Ever Given Free, Let the Fallout Begin
She’s afloat once again. The Ever Given, which was stuck sideways in the Suez Canal, has been freed. Yahoo Finance posted a Youtube video, showing the the megaship moving again. The video is forty minutes long, but don’t worry, most of the video is exactly the same as the rest, so it’s well worth your time.
Faster Than Feared
While one of the companies hired to get the ship free said it could take weeks, in actuality, the Ever Given’s time stuck in the middle of the Suez Canal lasted a little less than a week. It got wedged sideways last Tuesday and freed yesterday (Monday). Maybe the company was creating buffer time in order to look great when freeing the ship faster. I’ll give them the benefit of the doubt that there was no telling how long it would take to free the Ever Given.
While we’ll miss the memes of the ship, we are happy that traffic will be able to move through the Suez Canal again. If you missed the memes altogether, here’s a Tastefully Offensive post that shared 20 of them. One of the memes shows I wasn’t the only person reminded of Austin Powers when Evergreen’s megaship got stuck sideways:
We’ve Only Just Begun… To Have Problems Suez Canal Jam
In last Thursday’s blog, there was a section about port congestion and the rippling effect the Suez Canal congestion from Ever Given being stuck in it would cause. Much of the focus was on port congestion that would likely be caused at European ports from the tidal wave of ships coming through once the Suez Canal was cleared and the ripple effect that would be seen on supply chains across the global shipping industries. However, there are plenty of ships that go through the Suez Canal headed to U.S. East Coast ports. We very well could see more port congestion problems as a result.
In fact, American Shipper published an article by Greg Miller yesterday about the fallout U.S. ports and shippers are about to face from the chaos at the Suez Canal:
In the U.S. market, East Coast cargo flows will bear the brunt of the fallout, although consequences will be felt nationwide.
Most of the boxes transiting the Suez Canal move from Asia to Europe. But the waterway also handles very significant volumes from Southeast Asia and India to the East Coast.
… almost one in three containers from Asia transits the Suez Canal en route to the East Coast.
The result of this is similar to what we talked about in the last blog post with European ports. U.S. East Coast ports are likely going to see a surge in ships arriving, which will likely cause congestion problems. More congestion problems.
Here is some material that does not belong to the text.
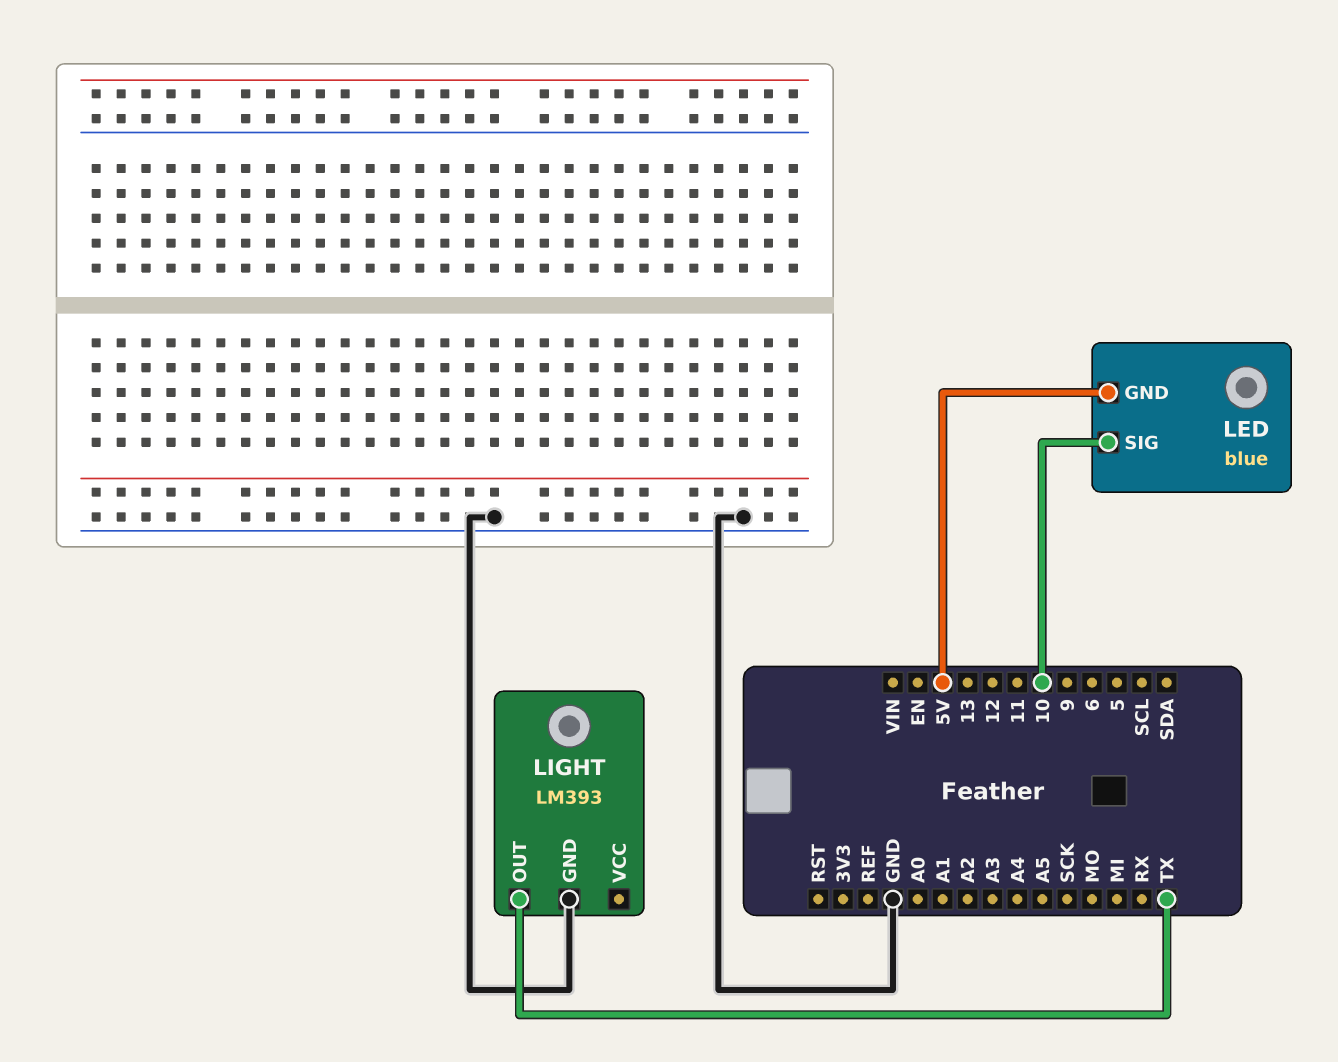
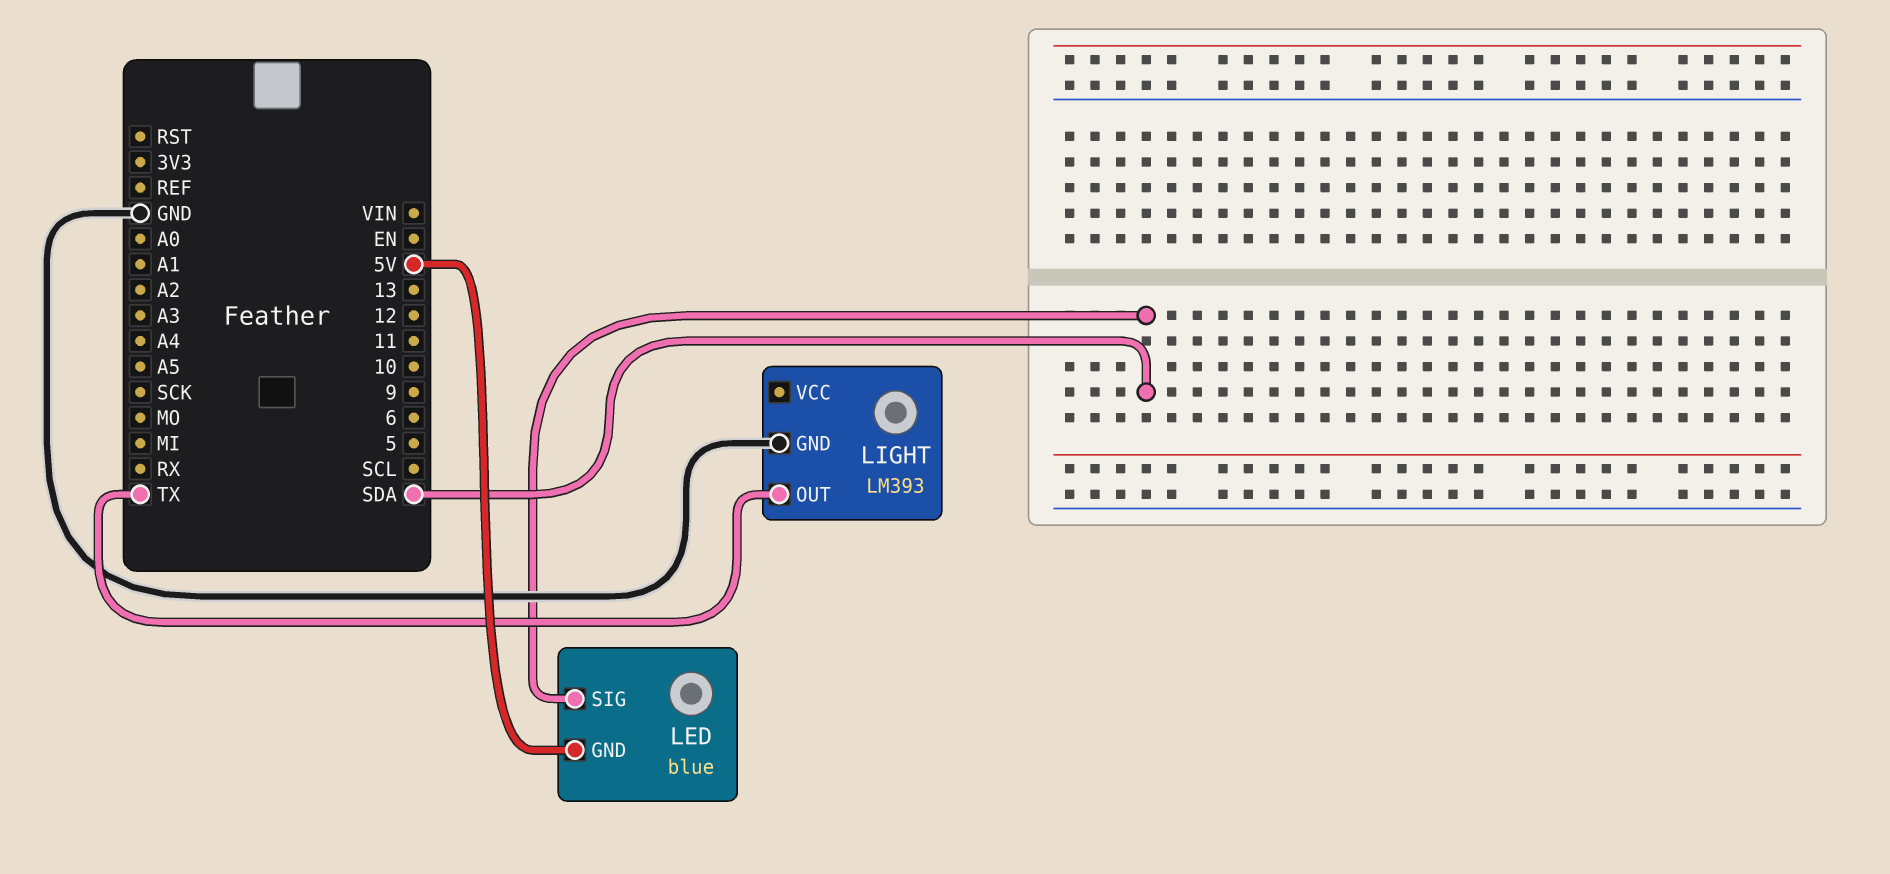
LED pin SIG: 10 -> SDA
Congestion is currently worse at West Coast ports, with the Ports of Los Angeles and Long Beach being poster children for ship backups, but there has been plenty at East Coast ports too. The Port of New York and New Jersey has been especially bad on the east side of the country. In a couple of weeks, East Coast ports could make a run at catching up to West Coast ones for highest congestion.
Before extra ships arrive, there’s a little period of lull when ships that were supposed to arrive do not. This may help East Coast ports prepare as much as they can for the likely surge. Still, when ships arrive in bunches, there will be ships that have to anchor and wait for docks to open. Delays can only be mitigated to a point.
Miller included in his American Shipper article one of the best lists I’ve seen of disrupted ocean freight carriers’ services (that specifically include U.S. ports) from the Suez Canal blockage:
Services: EC4, EC5 (THE Alliance) — Rotation: Taiwan, China, Singapore, Vietnam, NY/NJ, Norfolk, Charleston, Savannah. Average vessel capacity: 13,929 twenty-foot equivalent units (TEUs). YM Mandate at anchor in Red Sea. MOL Maestro at anchor off Port Said, Egypt. ONE Munchen, YM Wellhead, ONE Marvel rerouted around cape.
TP17 (2M) — China, Hong Kong, Vietnam, Singapore, NY/NJ, Charleston, Savannah, Miami, Freeport (Texas). Average vessel capacity: 9,093 TEUs. Adrian Maersk at anchor off Port Said. Axel Maersk at anchorage in Red Sea. Maersk Algol and Arnold Maersk rerouted around cape.
TP11 (2M) — Vietnam, Singapore, NY/NJ, Norfolk, Savannah, Freeport (Bahamas).GSL Grania at anchor off Port Said. Maersk Skarstind, Maersk Santana, Maersk Kowloon rerouted around cape.
India America Express/IEX (CMA CGM, Hapag-Lloyd, ONE, OOCL) — India, Egypt, NY/NJ, Norfolk, Charleston, Savannah. Average vessel capacity: 9,513 TEUs. Athenian at anchor off Port Said.
Columbus Jax (Ocean Alliance) — multiple loops, including China, Vietnam, India, Halifax (Nova Scotia), NY/NJ, Norfolk, Charleston, Savannah. Average vessel capacity: 12,456 TEUs. CMA CGM Lyra at anchor off Port Said. CMA CGM Leo rerouted eastbound around cape.
Indus Express (MSC) — India, Saudi Arabia, Israel, Italy, Spain, NY/NJ, Norfolk, Charleston, Freeport (Bahamas), Houston. Average vessel size: 8,546 TEUs.MSC Giulia at anchor off Port Said. Northern Javelin rerouted eastbound around cape.
MECL(Maersk, Sealand) — India, Dubai, Oman, Djibouti, Egypt, Spain, NY/NJ, Norfolk, Charleston, Savannah, Houston. Average vessel size: 6,363 TEUs. Maersk Denver at anchorage in Red Sea. Maersk Seletar at anchor off Port Said.
We’ll have to keep an eye on how much international shipping gets impacted from the week of the Suez Canal being blocked by the Ever Given.
Beyond the disrupted routes and potential port congestion, container and equipment shortage problems the industry has been experiencing could be exasperated. How many blanked sailings will we see from carriers readjusting fleets? Will this be one more thing keeping freight rates high?
Things could have been worse with an even longer period of the Ever Given being stuck in the Suez Canal, but there will likely be plenty of fallout for shippers, and the international shipping industry in general, to deal with from this event.